I spent part of last evening and this morning clearing and cleaning my desktop. There usually and eventually comes along some motivating factor that demands I do it. The current circumstance was the need to find a lost book that wasn’t replaced properly on my bookshelves. I needed it so I could fulfill a promise I’d made to someone about scanning a photograph of its cover. So, I began putting things away that had piled up in alpine-like form to my left, right and even out in front of me and back there behind my computer monitor. Here and there I found a stale cracker or some crumbs from something or other that had deteriorated amid these mountains. I quite expected that a horrible effluvium might also rise up at any time as I drove deeper and deeper into the clutter. It’s hard to believe it would take a few hours, but it did – and that gives you some idea of just how high these escarpments of material had become; but, of course, you know, I needed to pause from time to time to look over some forgotten modicum that I discovered and by which I was quite surprised.
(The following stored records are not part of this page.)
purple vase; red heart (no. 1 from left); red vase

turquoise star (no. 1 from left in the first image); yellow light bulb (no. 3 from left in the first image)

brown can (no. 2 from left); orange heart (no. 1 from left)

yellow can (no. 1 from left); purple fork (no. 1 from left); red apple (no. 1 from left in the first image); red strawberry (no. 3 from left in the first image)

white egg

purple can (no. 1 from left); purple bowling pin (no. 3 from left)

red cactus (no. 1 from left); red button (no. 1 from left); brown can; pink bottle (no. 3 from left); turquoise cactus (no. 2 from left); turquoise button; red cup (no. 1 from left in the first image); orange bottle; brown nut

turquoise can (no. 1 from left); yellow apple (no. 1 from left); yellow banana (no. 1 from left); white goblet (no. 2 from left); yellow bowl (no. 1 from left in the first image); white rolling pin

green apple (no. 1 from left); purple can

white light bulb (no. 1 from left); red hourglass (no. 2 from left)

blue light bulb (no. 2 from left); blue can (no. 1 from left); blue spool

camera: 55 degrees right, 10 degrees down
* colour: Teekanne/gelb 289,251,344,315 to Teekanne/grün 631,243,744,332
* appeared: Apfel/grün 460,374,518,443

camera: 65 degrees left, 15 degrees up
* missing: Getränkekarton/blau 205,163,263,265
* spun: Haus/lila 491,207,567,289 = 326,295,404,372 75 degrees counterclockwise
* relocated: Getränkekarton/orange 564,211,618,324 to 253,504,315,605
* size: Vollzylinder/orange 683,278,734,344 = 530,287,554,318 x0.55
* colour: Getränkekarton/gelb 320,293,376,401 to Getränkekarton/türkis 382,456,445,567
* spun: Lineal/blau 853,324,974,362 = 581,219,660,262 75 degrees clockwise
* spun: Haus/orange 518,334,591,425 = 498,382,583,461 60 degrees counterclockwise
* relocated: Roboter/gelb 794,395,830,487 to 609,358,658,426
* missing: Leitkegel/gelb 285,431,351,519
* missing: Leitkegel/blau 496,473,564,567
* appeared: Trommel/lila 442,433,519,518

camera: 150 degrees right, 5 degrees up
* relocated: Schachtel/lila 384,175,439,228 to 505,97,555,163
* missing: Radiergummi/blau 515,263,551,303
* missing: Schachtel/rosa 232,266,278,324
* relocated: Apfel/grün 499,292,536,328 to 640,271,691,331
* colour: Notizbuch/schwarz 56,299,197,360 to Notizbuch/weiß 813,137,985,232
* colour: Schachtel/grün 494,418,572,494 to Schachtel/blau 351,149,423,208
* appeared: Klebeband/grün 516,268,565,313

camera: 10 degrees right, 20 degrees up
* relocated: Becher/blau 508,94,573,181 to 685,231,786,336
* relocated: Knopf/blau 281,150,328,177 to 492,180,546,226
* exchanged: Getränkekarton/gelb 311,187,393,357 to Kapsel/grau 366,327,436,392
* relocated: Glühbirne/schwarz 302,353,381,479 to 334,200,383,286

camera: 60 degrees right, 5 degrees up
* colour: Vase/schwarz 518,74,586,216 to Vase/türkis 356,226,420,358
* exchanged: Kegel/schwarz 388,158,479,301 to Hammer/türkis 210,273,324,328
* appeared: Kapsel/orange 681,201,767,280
And, if you don’t mind, I would like to share one of those curiosities with you! The unforeseen wonder comes in the form of two short articles that I had copied or printed-out from somewhere or another and had likely set aside so that I could one day write about them. One is an old, old article (1894) from the NY Times. The other is an article from an unlikely source – the Churches of God Outreach Ministry. I’ve tried to track both of these articles down on-line (so that I might give you a source notation), but I haven’t been able to find them through either Google or Bing. Or, perhaps, some reader sent or emailed them to me long, long ago in response to something I wrote.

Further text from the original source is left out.